The notion of l-values and r-values was introduced by Combined Programming Language (CPL). The notions in an expression of r-value, l-value, and r-value/l-value are analogous to the parameter modes of input parameter (has a value), output parameter (can be assigned), and input/output parameter (has a value and can be assigned), though the technical details differ between contexts and languages.

===R-values and addresses===
In many languages, notably the C family, l-values have storage addresses that are programmatically accessible to the running program (e.g., via some address-of operator like & in C/C++), meaning that they are variables or de-referenced references to a certain memory location. R-values can be l-values (see below) or non-l-values—a term only used to distinguish from l-values. Consider the C expression 4 + 9. When executed, the computer generates an integer value of 13, but because the program has not explicitly designated where in the computer this 13 is stored, the expression is a non l-value. On the other hand, if a C program declares a variable x and assigns the value of 13 to x, then the expression x has a value of 13 and is an l-value.

In C, the term l-value originally meant something that could be assigned to (hence the name, indicating it is on the left side of the assignment operator), but since the reserved word const (constant) was added to the language, the term is now 'modifiable l-value'. In C++11 a special semantic-glyph && exists ( not to be confused with the && operator used for logical operations ), to denote the use/access of the expression's address for the compiler only; i.e., the address cannot be retrieved using the address-of & operator during the run-time of the program (see the use of move semantics). The addition of move semantics complicated the value classification taxonomy by adding to it the concept of an x-value (expiring value) which refers to an object near the end of its lifetime whose resources can be reused (typically by moving them). This also lead to the creation of the categories gl-value (generalized l-value) which are l-values and x-values and pr-values (pure r-values) which are r-values that are not x-values.

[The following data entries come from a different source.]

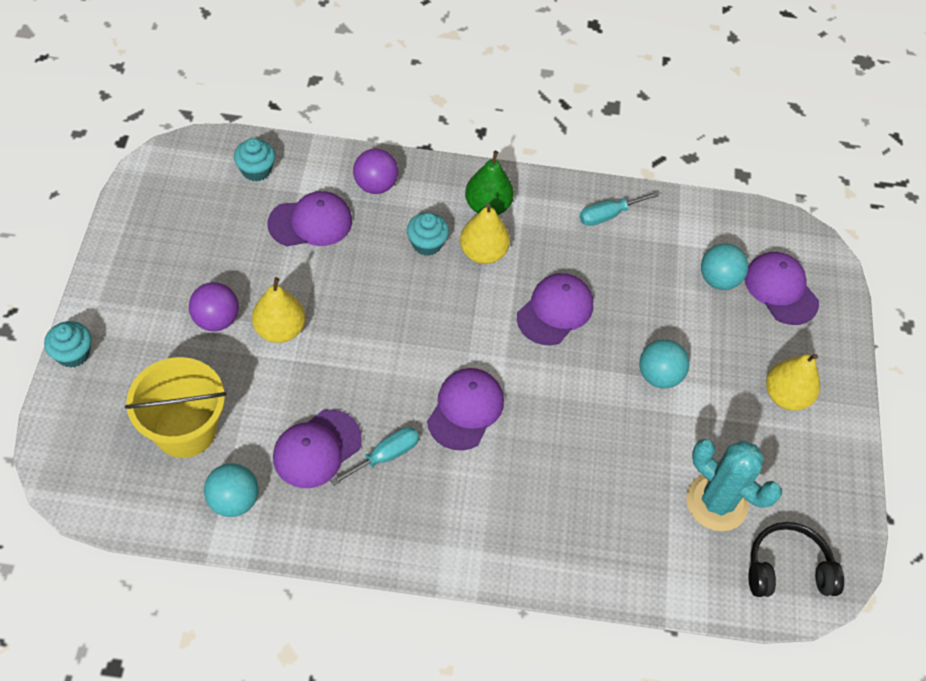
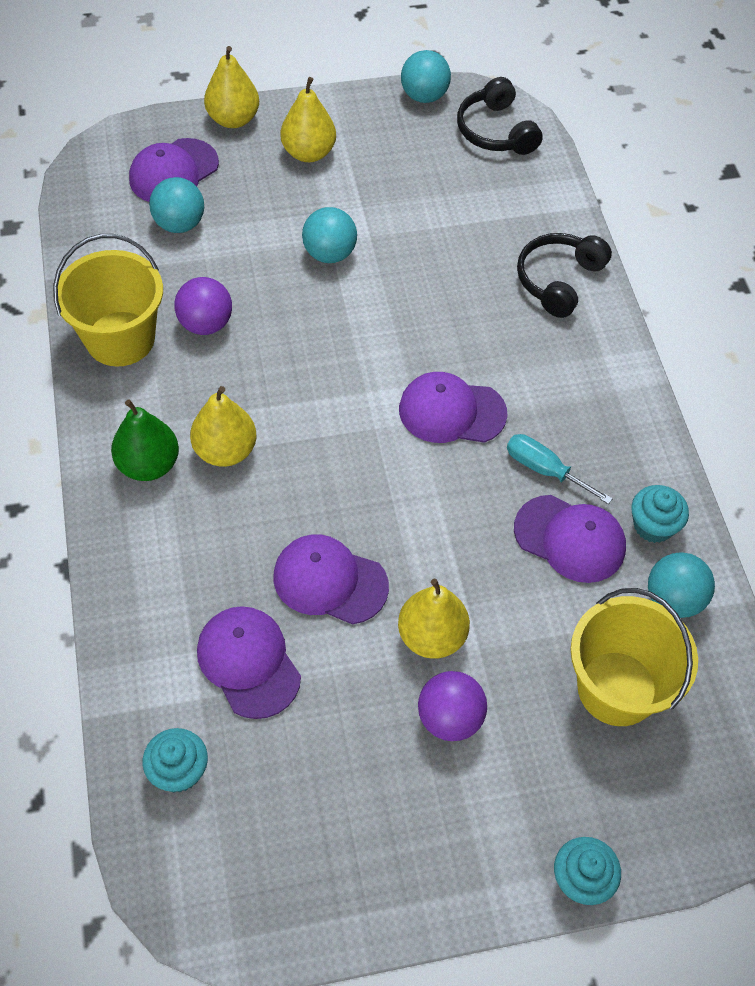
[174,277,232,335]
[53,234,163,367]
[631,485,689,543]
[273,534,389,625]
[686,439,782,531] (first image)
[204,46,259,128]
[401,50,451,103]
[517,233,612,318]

This type of reference can be applied to all r-values including non-l-values as well as l-values. Some processors provide one or more instructions which take an immediate value, sometimes referred to as "imm" for short. An immediate value is stored as part of the instruction which employs it, usually to load into, add to, or subtract from, a register. The other parts of the instruction are the opcode, and destination. The latter may be implicit. (A non-immediate value may reside in a register, or be stored elsewhere in memory, requiring the instruction to contain a direct or indirect address [e.g., index register address] to the value.)

The l-value expression designates (refers to) an object. A non-modifiable l-value is addressable, but not assignable. A modifiable l-value allows the designated object to be changed as well as examined. An r-value is any expression, a non-l-value is any expression that is not an l-value. One example is an "immediate value" (see above) and consequently not addressable.

== In assembly language ==
A value can be virtually any kind of data by a given data type, for instance a string, a digit, a single letter.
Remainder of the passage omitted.